Dondurma işlemi sırasında, ısı algılayıcıları (sensörleri) aracılığıyla vücut ısısı monitörden takip edilir, hedeflenen ısı düzeyine ulaşıldığı kesin olarak belirlenir. İdrar yapma fonksiyonunu koruyabilmek için, özel bir ısınma kateteri ile üretra (prostatın idrar kanalı) soğuktan korunur. Benzer şekilde prostattaki kanserli alan sınırlı fakat sinirlere yakınsa sinirlerin korunarak cinsel fonksiyonların korunması sağlanır.

Hangi Prostat Kanserli Hastalar Kryoablasyon Tedavisi için Uygundur ve Bu Yöntemin Avantajları Nelerdir?

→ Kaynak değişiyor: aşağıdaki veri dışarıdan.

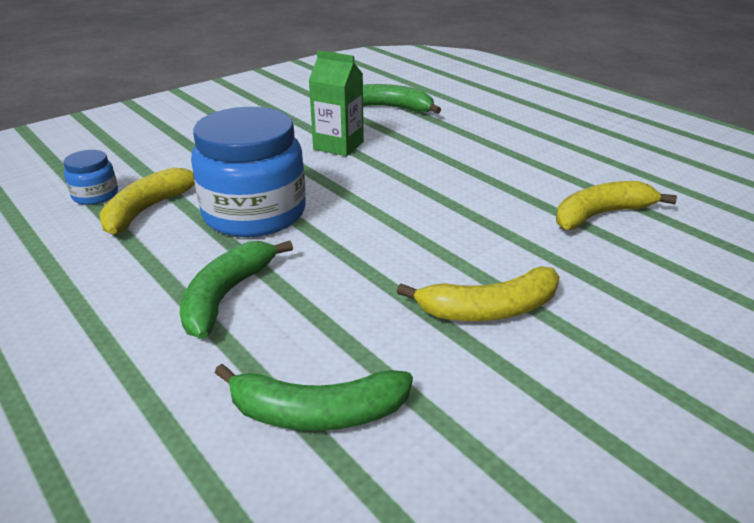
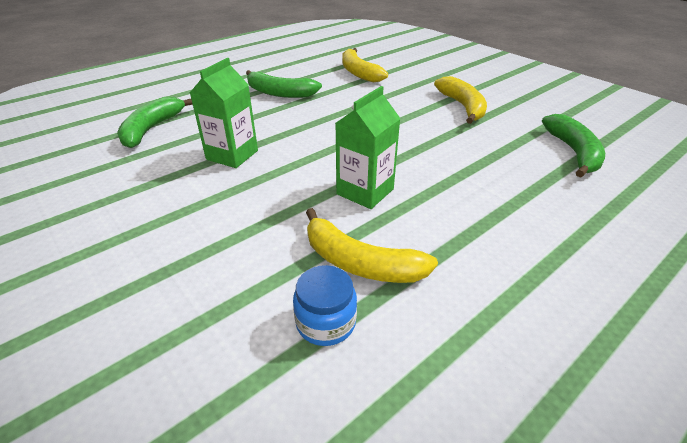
camera: 90 degrees left, 5 degrees up
(227, 295) = (488, 193): green banana -> green banana (279, 93)
(254, 213) = (365, 191): blue jar -> green carton

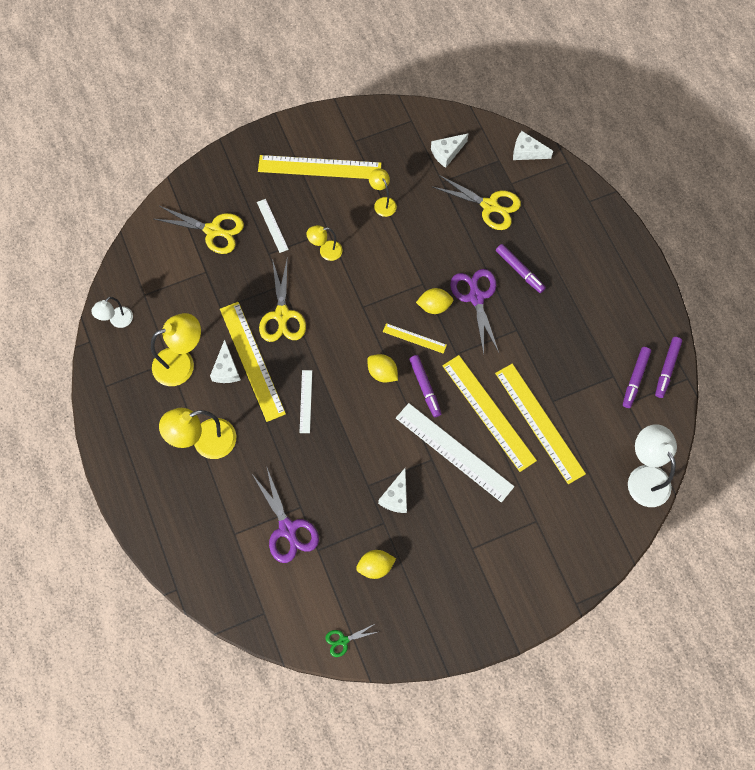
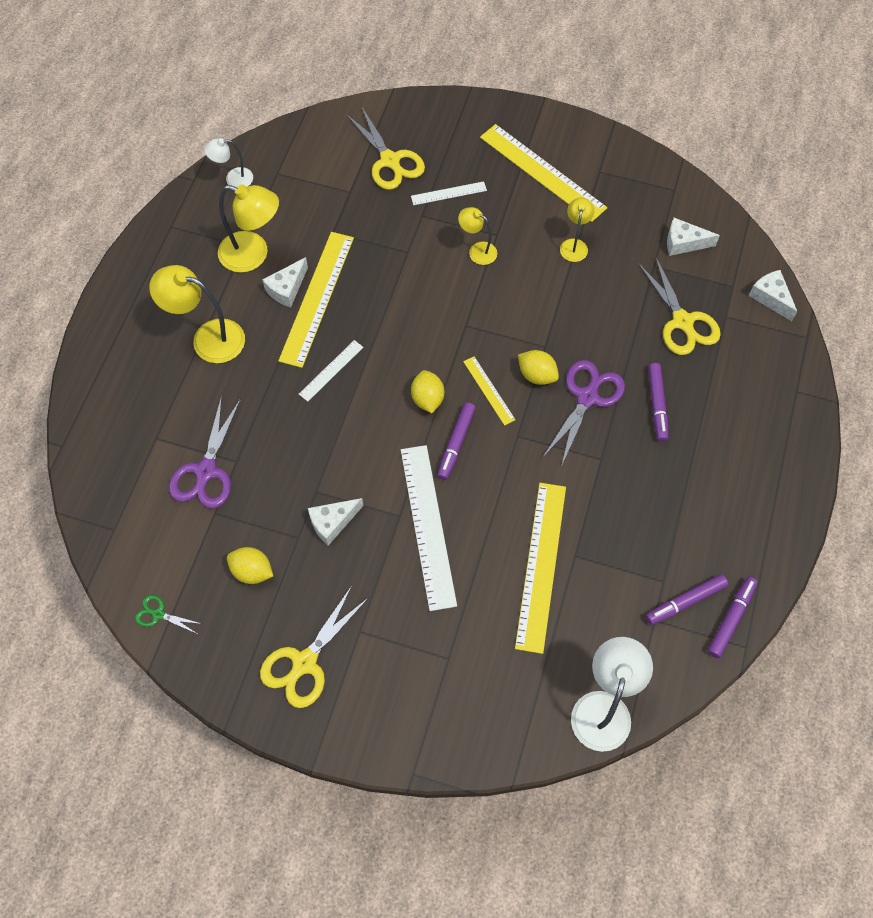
camera: 40 degrees right, 5 degrees down
(272, 225) = (448, 193): white ruler -> white ruler turned 60 degrees clockwise
(282, 316) = (382, 279): yellow scissors -> yellow scissors (304, 663)
(488, 412) = (497, 515): yellow ruler -> none
(667, 369) = (731, 619): purple marker -> purple marker turned 150 degrees clockwise

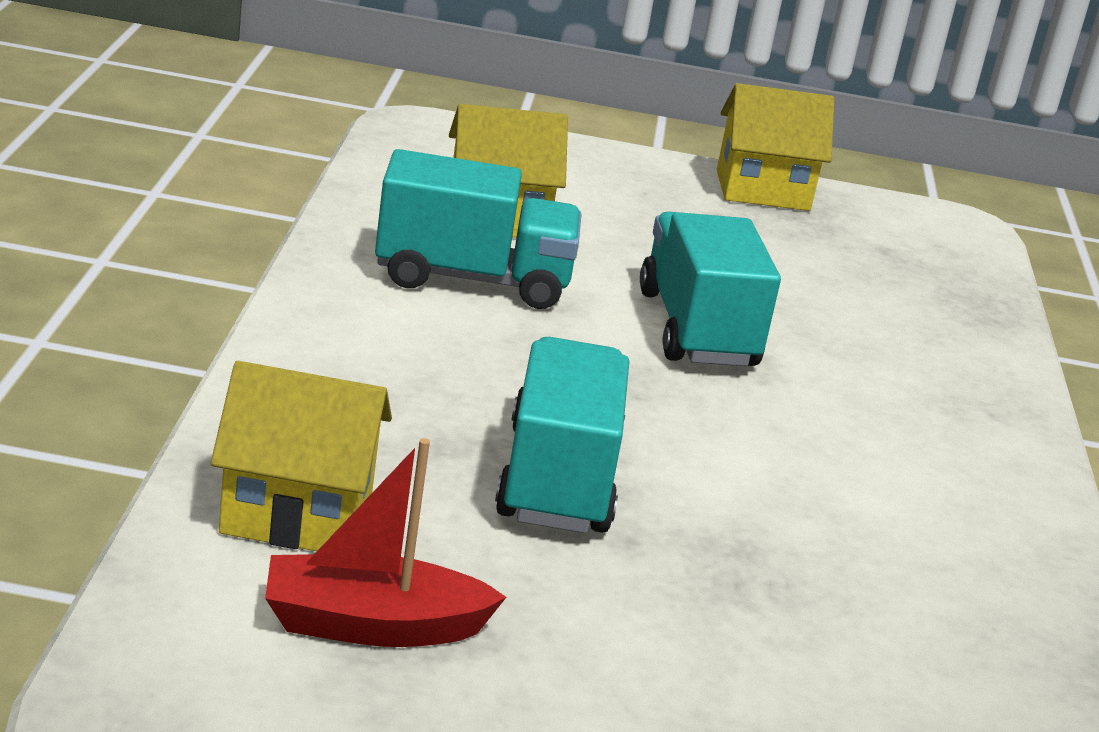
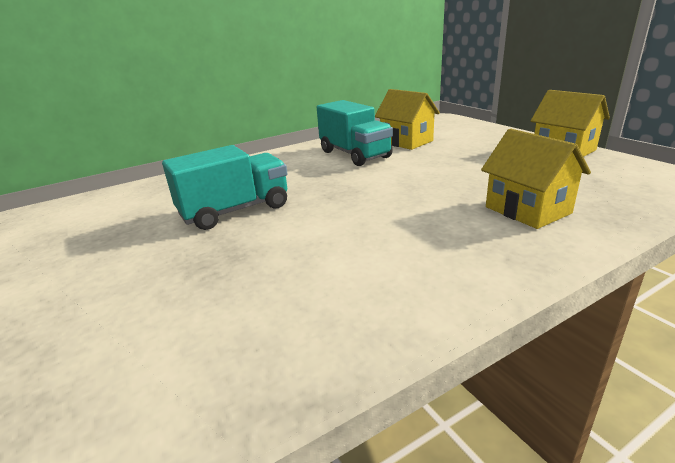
camera: 60 degrees right, 0 degrees up
(296, 515) = (150, 194): yellow house -> yellow house (527, 210)
(372, 625) = (88, 226): red boat -> none
(697, 329) = (409, 184): turquoise truck -> none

Kriyoterapi açık cerrahi ile kıyaslandığında ağrı ve kan kaybı son derece azdır, cerrahi yönteme göre çok daha iyi tolere edilir. Genel anestezi yerine spinal anestezi ile yapılabilir. Cerrahiye uygun olmayan veya anestezi alamayacak hastalarda tartışmasız tercih edilebilecek bir yöntemdir. Ayrıca birden çok kez uygulanabilir olması ve gerek kriyoablasyon gerekse diğer tedavi yöntemleri sonrası nüks eden hastalarda tekrar kullanılabilir olması yöntemin üstünlüğüdür. Çalışmalarda diğer tedavi yöntemlerine göre kryoablasyonda daha az komplikasyonlar (tedavi ilişkili istenmeyen problemler) gözlenmiştir. Bu yöntem ile elde edilen -40 dereceleri bulan dondurma ısısı tümörün tamamen yok olmasına neden olur. İşlem sonrası yapılan görüntülemelerde Ice Ball (buz topu) görünümü tümörün yok edildiğine yönelik çok önemli bir bulgudur. Bu görünüm diğer bölgesel ablasyon yöntemlerinde görülmez ki yöntemin önemli bir avantajıdır.